No Twitter, a jornalista Blanca Moncada começou a reunir uma lista, que apesar de extensa está longe de estar completa, com as moradas onde havia cadáveres por recolher. Naquela thread de Twitter a 31 de março, abundavam os casos de pessoas que estavam mortas já há três dias.

Em protesto e também em desespero, alguns familiares começaram a queimar em plena rua móveis, além de roupas e mantas usadas pelos mortos, de maneira a chamar a atenção das autoridades. Ao contrário do que chegou a ser escrito e espalhado nas redes sociais, não há registo de que se tenham queimado cadáveres nas ruas.

Guayaquil tem mais casos do que vários países da região

Não são só as funerárias e os hospitais que estão sem capacidade para responder em Guayaquil. Também os registos não estão a conseguir acompanhar o número elevado de mortes — tendo sugerido à população que tratassem as certidões dos bebés entretanto nascidos para outra altura. Os laboratórios pouco podem fazer, perante a escassez de materiais para testar para o novo coronavírus.

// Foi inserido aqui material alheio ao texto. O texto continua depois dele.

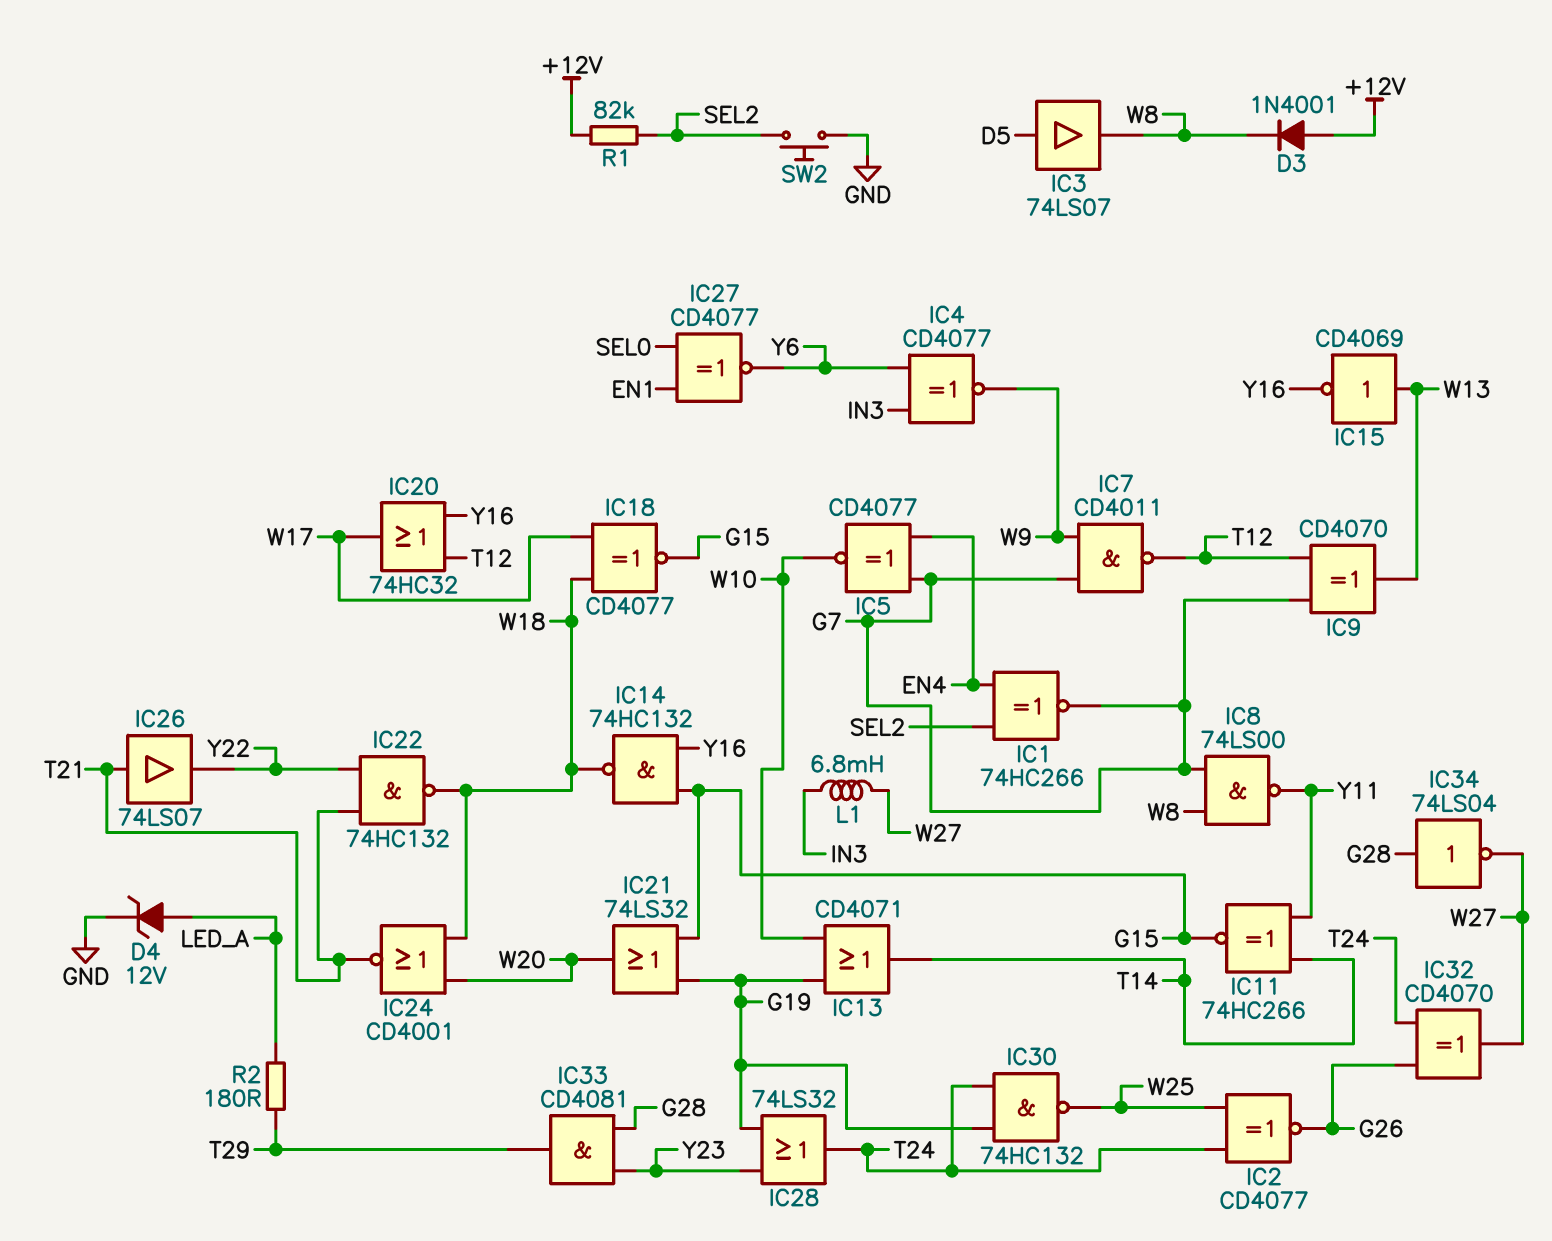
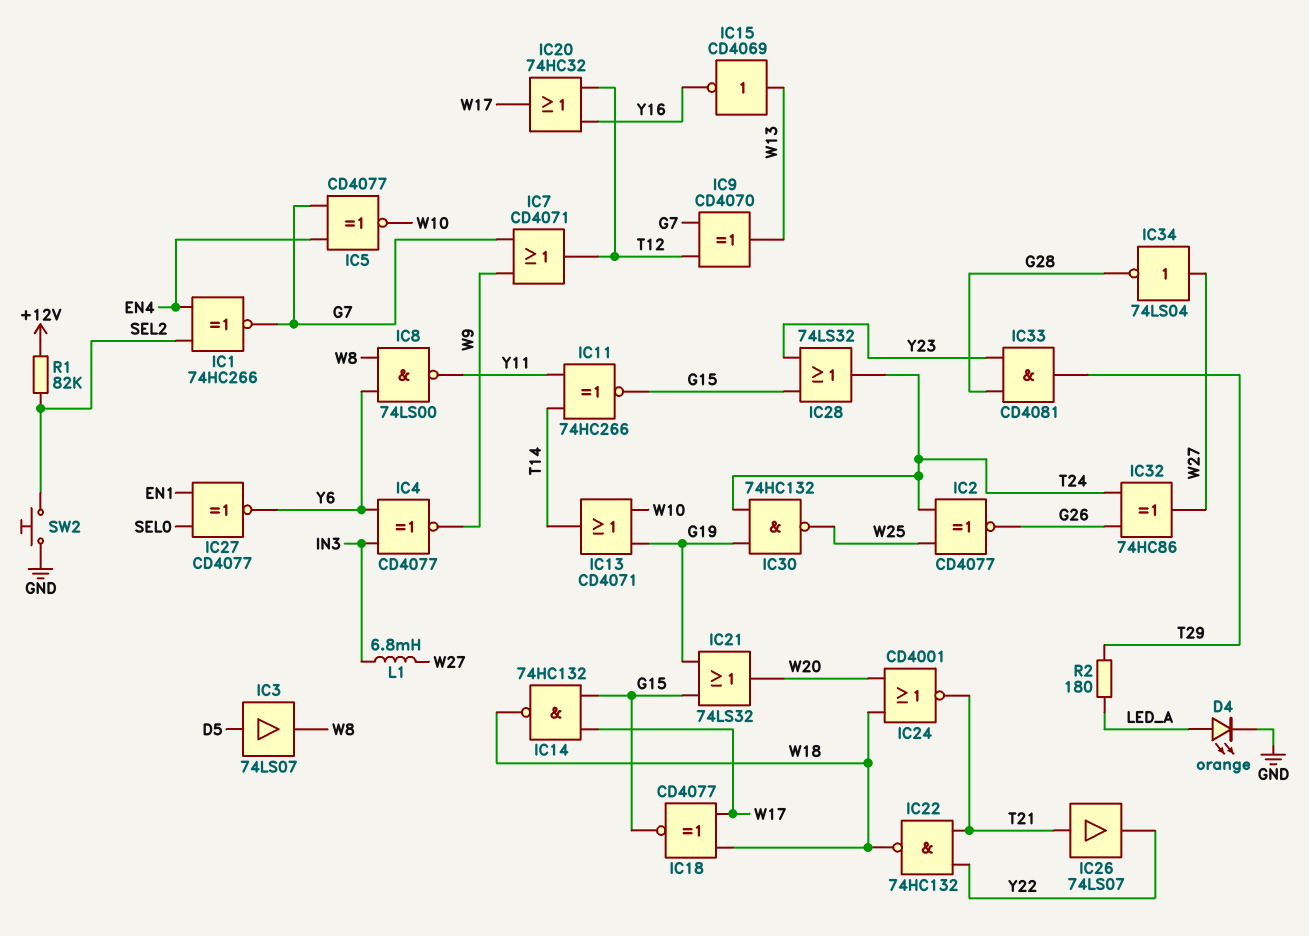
D3: diode 1N4001 (A +12V, K W8) -> none
D4: zener 12V (A LED_A, K GND) -> LED orange (A LED_A, K GND)
IC7: NAND CD4011 (in G7, in W9, out T12) -> OR CD4071 (in G7, in W9, out T12)
IC8: NAND 74LS00 (in G7, in W8, out Y11) -> NAND 74LS00 (in W8, in Y6, out Y11)
IC14: NAND 74HC132 (in G15, in Y16, out W18) -> NAND 74HC132 (in G15, in W17, out W18)
IC28: OR 74LS32 (in G19, in Y23, out T24) -> OR 74LS32 (in G15, in Y23, out T24)
IC32: XOR CD4070 (in G26, in T24, out W27) -> XOR 74HC86 (in G26, in T24, out W27)
IC34: NOT 74LS04 (in G28, out W27) -> NOT 74LS04 (in W27, out G28)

Ainda assim, os números oficiais desta quinta-feira já apontavam para que só em Guayaquil houvesse 2.758 casos positivos — o que representa mais de 87% de todos os casos no país. Só naquela cidade, há mais casos diagnosticados do que em pelo menos sete países da região, aponta o El Universo: Argentina, Bolívia, Colômbia, Paraguai, Peru, Uruguai e Venezuela. Esta discrepância, porém, pode ser também o resultado da falta de testes nalguns daqueles países.

Seja como for, a cidade de Guayaquil é um foco grave do novo coronavírus — e isso mesmo admitiu pelo Presidente do Equador, Lenín Moreno, acrescentando até que aqueles números não refletem a gravidade da situação. “Hoje vivemos este problema também no nosso país, sobretudo na muito querida Guayaquil. Segundo os investigadores científicos, temos com toda a a segurança dezenas de milhares de contágios e já centenas de vidas ceifadas por este vírus, embora nalguns casos se tratem apenas de suspeitas”, referiu.

Por isso, admitiu:

“Sabemos que tanto para os números de contágios como para os falecimentos os números oficiais ficam por baixo. A realidade supera sempre o número de testes e a velocidade com que se presta atenção à situação”.

O Presidente do Equador sublinhou que os números dos mortos que o governo vai trabalhar para garantir que a contagem oficial se torne “mais transparente (…), por mais dolorosa que seja”.

A 1 de abril, o governo do Equador informou que espera que a crise do novo coronavírus mate entre 2.500 e 3.500 pessoas em todo o país.